AS I SEE THINGS: The ant facing the elephant: 1
The challenges facing the small and highly vulnerable economies of the Caribbean in relation to correspondence banking, de-risking and being labelled as tax heavens cannot and should not be taken lightly by our governments. These matters can potentially ruin our already fragile economies.
To put these issues into context, we have to see the challenges as a scenario that can best be captured as one in which the ant is facing the elephant. And that is no joke.
In fact, given the significance of all of these matters to us in the region, I will dedicate this and the next two columns to exploring key aspects of the challenges ahead and how we can respond as diminutive and susceptible countries.
Let’s be honest. In deciding on an appropriate strategy to defend and promote the interests of Caribbean countries (Organisation of Eastern Caribbean States/Caribbean Community) from loss of correspondence banking relationships, the balance of power between the United States of America and the region must be carefully considered in order to construct a strategy most likely to be effective in this hugely disproportionate relationship.
Indeed, as the managing director of the International Monetary Fund put it recently, Caribbean states are small countries with tiny financial systems. What this means is that there are limited resources available for capacity-building for the tightest possible regulation of the financial system against any probable penetration by money launderers, whether by organised crime, drug and gun-runners or by terrorist groups.
Undeniably, measures imposed upon Caribbean financial institutions, even before Foreign Account Tax Compliant Act (FATCA), have resulted in higher costs of operation, including higher staff levels, and in more time taken to undertake financial transactions.
Also, there is less use of the banking system and a de-banking trend seems to be emerging. These higher operating costs have naturally been passed on by these institutions to their customers. That is, Caribbean citizens, who can ill-afford these extra fees. This is in a context where the United States’ Congress and government, insisting on these additional security measures, have not offered to share any of these costs.
But the story does not end with these hard, cold facts. Imagine FATCA, an American law, aimed at increasing US citizens and “Green Card” holders (living abroad; that is, in the Caribbean) compliance with their tax laws, having to be financed by Caribbean banks and, therefore, by ordinary Caribbean citizens on pain of “financial execution”; that is, legally sanctioned cut-off of correspondence banking relations with all US banks for non-compliance with this American tax.
Are you getting the picture? Do you appreciate why these challenges can be fittingly contextualised as an ant facing an elephant?
Despite this, we have no option but to seek solutions.
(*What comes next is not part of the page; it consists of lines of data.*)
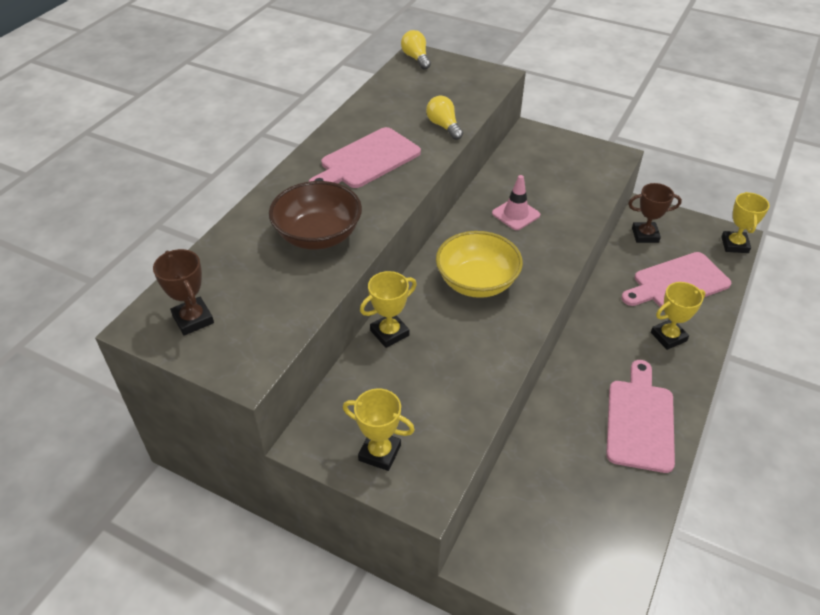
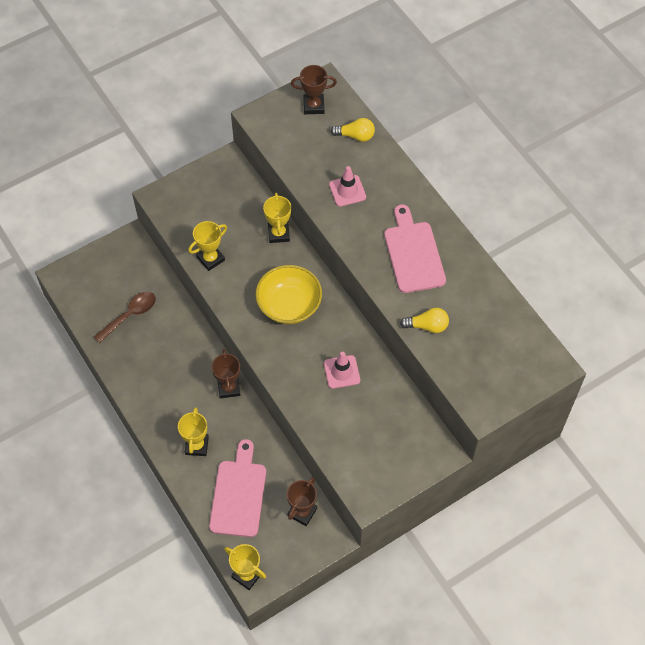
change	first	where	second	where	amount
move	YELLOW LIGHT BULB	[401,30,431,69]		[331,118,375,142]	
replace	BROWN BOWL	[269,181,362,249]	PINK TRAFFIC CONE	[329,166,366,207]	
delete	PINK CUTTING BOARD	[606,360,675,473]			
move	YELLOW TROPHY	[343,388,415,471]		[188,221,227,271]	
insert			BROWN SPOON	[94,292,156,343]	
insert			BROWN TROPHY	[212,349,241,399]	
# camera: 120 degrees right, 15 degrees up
But, those solutions have to be based on proper understanding of all of the undercurrents, or else we risk making the wrong decisions as far as our strategic response is concerned.
My next two contributions, therefore, will zero in on what possible strategies Caribbean countries can adopt to counter the potentially negative fallouts from all of the issues pertaining to correspondence banking, de-risking and being labelled as tax havens.